The TED talks are by now familiar to many of us, I for one find them utterly inspiring, and even harbour a secret longing to one day be one of those speakers. There’s just the small matter of my intense fear of public speaking and the fact that barely any of my ideas are actually worth sharing.
However, thank goodness, there are a lot of brilliant people out there with equally brilliant ideas, so many in fact that in addition to the main TED talks, there are also now independently organised local events known as Tedx. And it should come as no surprise given the Dutch propensity for innovation and entrepreneurship that we have our own TedxAmsterdam event.
In fact TedxAmsterdam, founded by Jim Stolze of De Wereld Draait Door fame, is now in its 5th year. The next edition will take place on 6 November at the distinguished Concert Gebouw, featuring a varied list of speakers from all over the world and with very different backgrounds. For instance, photographer Jimmy Nelson who set out to search for the world’s last indigenous cultures for his project, ‘Before They Pass Away’, Favio Chávez who has been trying to improve the lives of impoverished children in Paraguay by teaching them music using recycled material from a nearby rubbish dump, and with what is the theme of many of my favourite TED talks, neuroscientist Amy Williams of MIT explains how she and an international team of experts are trying to unravel the mystery of the human mind.

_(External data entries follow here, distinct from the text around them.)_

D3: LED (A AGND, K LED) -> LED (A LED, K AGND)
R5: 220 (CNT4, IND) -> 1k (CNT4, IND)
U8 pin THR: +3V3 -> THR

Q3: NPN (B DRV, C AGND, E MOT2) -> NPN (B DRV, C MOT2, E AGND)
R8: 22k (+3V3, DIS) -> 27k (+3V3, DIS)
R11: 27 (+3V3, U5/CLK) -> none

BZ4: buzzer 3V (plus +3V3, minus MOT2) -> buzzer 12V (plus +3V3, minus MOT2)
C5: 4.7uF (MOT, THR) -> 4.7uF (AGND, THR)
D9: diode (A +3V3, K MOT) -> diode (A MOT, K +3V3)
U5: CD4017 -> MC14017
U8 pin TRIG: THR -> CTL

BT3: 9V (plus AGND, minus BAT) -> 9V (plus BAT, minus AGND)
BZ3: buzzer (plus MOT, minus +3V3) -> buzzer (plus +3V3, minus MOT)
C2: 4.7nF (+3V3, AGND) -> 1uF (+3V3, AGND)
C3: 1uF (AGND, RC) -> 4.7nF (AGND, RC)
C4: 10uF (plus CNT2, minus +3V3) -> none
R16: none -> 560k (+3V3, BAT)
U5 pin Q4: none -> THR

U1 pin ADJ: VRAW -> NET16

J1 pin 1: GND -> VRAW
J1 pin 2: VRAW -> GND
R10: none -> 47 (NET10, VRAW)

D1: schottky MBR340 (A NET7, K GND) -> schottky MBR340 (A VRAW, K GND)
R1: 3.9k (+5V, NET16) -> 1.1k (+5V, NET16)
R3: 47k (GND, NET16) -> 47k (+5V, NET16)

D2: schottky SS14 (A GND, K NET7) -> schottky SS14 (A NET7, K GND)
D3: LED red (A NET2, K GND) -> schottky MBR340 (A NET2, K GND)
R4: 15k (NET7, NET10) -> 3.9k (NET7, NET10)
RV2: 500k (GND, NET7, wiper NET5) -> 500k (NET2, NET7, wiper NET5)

Alongside the main event there’s also the TEDxAmsterdam Award. This award gives the winner an opportunity to present their ideas at the event itself with the aim of firstly, simply sharing the idea but also in the hope that by doing so it may come to the attention of someone who can help move it forward. The judges look for those ideas which inspire, are intended to make a positive impact on people or the planet and of course, have a link to the Netherlands. Last year’s winner was Marcel Verduyn with his ‘ice from the sky’ idea, which proposed to make use of the earth’s atmosphere to make ice which could be used not only for cooling food, but also for providing cheap useable energy. Full details of the ideas of the finalists are publicised shortly before the day, all sure to be interesting, and in a few cases probably even mind blowing.
All in all this looks to be another fascinating and inspiring occasion, but how does one get to attend? If you don’t know then chances are you won’t be attending, the event is invitation only. This is not in any way to make the event elitist, the organisers say they are trying to create a diverse audience that together will create the right conditions for ideas to grow and flourish. In their words they are looking for people who are ‘real innovators; people with a track record of taking bold ideas to fruition’. If you think you fit the bill, you can create a profile on the TedxAmsterdam site and explain why. Unfortunately my lack of ability to bring even a cheesecake successfully to fruition might stop me from being on the list for the foreseeable future. However, I don’t have to miss out and neither do you, as we can watch the whole thing live by attending one of the many ‘simulcast’ events being held all over the city. Find one, get inspired, and maybe you could even find yourself on stage at next year’s event.